Les Etats-Unis, comme la France, se sont alliés à l'Arabie Saoudite ou au Qatar pour contrer l'organisation de l'Etat islamique en Irak et en Syrie. L'Iran poursuit le même but de son côté. Si les relations restent très tendues après la prolongation des discussions sur le nucléaire, notamment entre Paris et Téhéran, les ennemis d’hier se retrouvent pourtant sur des objectifs similaires, notamment pour ce qui est de la lutte contre les djihadistes de l’Etat islamique. Europe 1 fait le point sur la position iranienne avec Clément Therme, chargé d’enseignement sur l’Iran à Sciences Po.*
Peut-on rappeler la position du régime chiite iranien face au djihadisme sunnite de l’Etat islamique ?

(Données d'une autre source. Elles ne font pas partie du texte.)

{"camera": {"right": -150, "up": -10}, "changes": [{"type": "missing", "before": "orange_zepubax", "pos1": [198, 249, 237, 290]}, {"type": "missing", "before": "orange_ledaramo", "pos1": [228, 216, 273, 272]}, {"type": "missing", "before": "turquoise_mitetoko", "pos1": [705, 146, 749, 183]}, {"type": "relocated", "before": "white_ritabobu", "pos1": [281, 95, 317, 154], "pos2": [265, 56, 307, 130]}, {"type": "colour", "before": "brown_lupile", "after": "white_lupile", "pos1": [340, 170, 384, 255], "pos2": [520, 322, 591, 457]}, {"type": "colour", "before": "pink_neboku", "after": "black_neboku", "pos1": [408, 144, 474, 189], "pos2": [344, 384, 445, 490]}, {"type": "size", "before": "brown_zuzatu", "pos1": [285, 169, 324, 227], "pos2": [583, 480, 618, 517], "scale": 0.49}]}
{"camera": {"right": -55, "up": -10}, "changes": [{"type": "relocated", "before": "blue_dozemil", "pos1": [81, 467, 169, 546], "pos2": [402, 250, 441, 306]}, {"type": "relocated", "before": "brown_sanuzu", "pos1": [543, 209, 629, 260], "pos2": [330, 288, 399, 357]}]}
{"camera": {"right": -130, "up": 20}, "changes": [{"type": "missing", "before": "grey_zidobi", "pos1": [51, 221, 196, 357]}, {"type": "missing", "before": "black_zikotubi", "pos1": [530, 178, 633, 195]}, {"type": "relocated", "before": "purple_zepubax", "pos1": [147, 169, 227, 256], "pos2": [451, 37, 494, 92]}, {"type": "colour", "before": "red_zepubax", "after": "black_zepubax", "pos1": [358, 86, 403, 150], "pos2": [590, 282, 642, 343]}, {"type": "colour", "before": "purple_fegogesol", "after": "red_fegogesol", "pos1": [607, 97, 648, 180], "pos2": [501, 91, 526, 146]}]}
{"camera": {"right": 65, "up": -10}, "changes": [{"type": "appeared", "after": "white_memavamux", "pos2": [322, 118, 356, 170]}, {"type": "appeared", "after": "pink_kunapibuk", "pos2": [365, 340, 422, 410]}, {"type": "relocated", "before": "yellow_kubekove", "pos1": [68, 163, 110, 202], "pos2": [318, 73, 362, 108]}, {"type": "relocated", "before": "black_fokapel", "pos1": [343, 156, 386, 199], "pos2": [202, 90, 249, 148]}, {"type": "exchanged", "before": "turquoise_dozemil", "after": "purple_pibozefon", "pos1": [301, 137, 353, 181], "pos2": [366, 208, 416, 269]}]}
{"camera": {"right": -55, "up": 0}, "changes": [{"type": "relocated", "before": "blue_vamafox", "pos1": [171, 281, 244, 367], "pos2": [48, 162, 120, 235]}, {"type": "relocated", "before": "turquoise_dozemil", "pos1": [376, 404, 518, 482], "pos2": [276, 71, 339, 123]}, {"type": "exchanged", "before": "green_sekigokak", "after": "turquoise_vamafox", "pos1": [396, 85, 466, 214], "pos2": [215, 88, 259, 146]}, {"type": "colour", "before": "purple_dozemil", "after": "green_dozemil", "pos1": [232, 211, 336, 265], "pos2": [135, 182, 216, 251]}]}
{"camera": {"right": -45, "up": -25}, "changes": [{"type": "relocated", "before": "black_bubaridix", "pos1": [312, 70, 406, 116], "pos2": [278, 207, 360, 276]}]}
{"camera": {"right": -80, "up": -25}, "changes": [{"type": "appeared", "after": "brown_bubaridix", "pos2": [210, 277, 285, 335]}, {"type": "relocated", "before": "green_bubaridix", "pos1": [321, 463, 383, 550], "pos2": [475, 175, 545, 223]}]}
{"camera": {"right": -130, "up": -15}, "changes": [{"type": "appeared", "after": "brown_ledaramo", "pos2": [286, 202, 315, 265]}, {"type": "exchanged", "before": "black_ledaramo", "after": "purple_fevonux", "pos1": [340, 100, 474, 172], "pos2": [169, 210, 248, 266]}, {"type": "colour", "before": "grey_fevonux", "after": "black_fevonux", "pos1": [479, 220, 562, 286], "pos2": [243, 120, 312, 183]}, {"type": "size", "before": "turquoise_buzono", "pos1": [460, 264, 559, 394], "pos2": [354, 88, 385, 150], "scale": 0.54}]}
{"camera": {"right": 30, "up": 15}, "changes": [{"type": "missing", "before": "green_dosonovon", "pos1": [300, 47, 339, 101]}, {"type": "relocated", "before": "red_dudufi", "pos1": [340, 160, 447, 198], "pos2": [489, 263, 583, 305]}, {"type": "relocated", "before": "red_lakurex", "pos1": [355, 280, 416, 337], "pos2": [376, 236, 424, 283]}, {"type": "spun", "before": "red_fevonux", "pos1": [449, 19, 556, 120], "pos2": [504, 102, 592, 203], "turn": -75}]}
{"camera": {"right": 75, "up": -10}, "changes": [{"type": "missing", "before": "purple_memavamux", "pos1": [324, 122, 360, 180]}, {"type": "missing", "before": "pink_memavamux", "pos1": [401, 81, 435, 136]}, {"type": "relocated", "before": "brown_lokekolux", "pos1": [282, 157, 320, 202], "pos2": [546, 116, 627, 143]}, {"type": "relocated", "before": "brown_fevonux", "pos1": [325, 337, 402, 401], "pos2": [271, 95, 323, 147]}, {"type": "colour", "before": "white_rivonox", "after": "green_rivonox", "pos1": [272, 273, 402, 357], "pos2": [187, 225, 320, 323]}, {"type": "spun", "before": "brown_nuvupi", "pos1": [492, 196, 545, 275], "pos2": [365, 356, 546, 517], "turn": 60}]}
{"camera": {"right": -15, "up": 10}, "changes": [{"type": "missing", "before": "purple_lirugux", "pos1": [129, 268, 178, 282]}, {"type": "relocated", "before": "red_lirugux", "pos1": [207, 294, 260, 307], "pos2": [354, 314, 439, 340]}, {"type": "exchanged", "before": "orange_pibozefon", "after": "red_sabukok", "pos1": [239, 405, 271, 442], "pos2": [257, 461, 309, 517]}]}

Les politiques de l’Iran et de l’Occident sont séparées mais ont un but commun : Téhéran, comme les pays de l'ouest, est opposé au djihadisme de type Al-Qaïda depuis les années 90 et la montée des taliban en Afghanistan. Pour l’instant, le régime iranien lit la crise syrienne à travers le modèle afghan et considère ce conflit comme la lutte d’un Etat contre le djihadisme.
L’Iran a envoyé des forces spéciales à Erbil, en soutien aux peshmergas kurdes. Ni plus, ni moins que la France ou les Etats-Unis, par exemple. Par ailleurs, Téhéran brise l’embargo imposé par l’ONU en livrant des armes à ces combattants irakiens pour les aider à lutter contre l’Etat islamique. Les Occidentaux ferment d’ailleurs les yeux à ce propos.
Le pays souhaite-t-il collaborer avec l’Occident dans la lutte contre l’Etat islamique ?
L’Iran dénonce la coalition internationale, dont le but n’est pas clair : s’agit-il de lutter contre l’Etat islamique ou de lutter contre l’Etat islamique et en profiter pour faire tomber le régime de Bachar Al-Assad ? Damas est un rempart contre le terrorisme pour Téhéran, qui continue à dénoncer l’impérialisme et ce qu’il considère un "projet américain de balkanisation" du Moyen-Orient. Ponctuellement, l’Iran peut coopérer avec les pays de la coalition, mais pas d’une manière globale.
L’Iran n’est-il pas devenu un acteur incontournable dans la stabilité du Moyen-Orient ?
L’urgence de la question du djihadisme en Irak et en Syrie se pose d’autant plus pour l’Iran, que ces deux pays sont voisins et que le phénomène pourrait trouver une résonance auprès des minorités sunnites à l'intérieur des frontières iraniennes. Mais la capacité d’action de Téhéran est bien plus grande du fait de sa proximité géographique. L’Iran apparaît comme une puissance régionale par défaut, car c’est l'un des seuls pays stables de la région, à l’inverse de l’Etat irakien, par exemple, qui ne contrôle pas son territoire. Cela le rend incontournable.
Pour l’instant, il se sent encerclé par l’Occident, que ce soit en Afghanistan et en Irak (où les pays occidentaux sont engagés, ndlr.). Mais on peut espérer qu’en cas d’accord ou de baisse des sanctions internationales, l’Iran devienne une puissance régionale plus responsable.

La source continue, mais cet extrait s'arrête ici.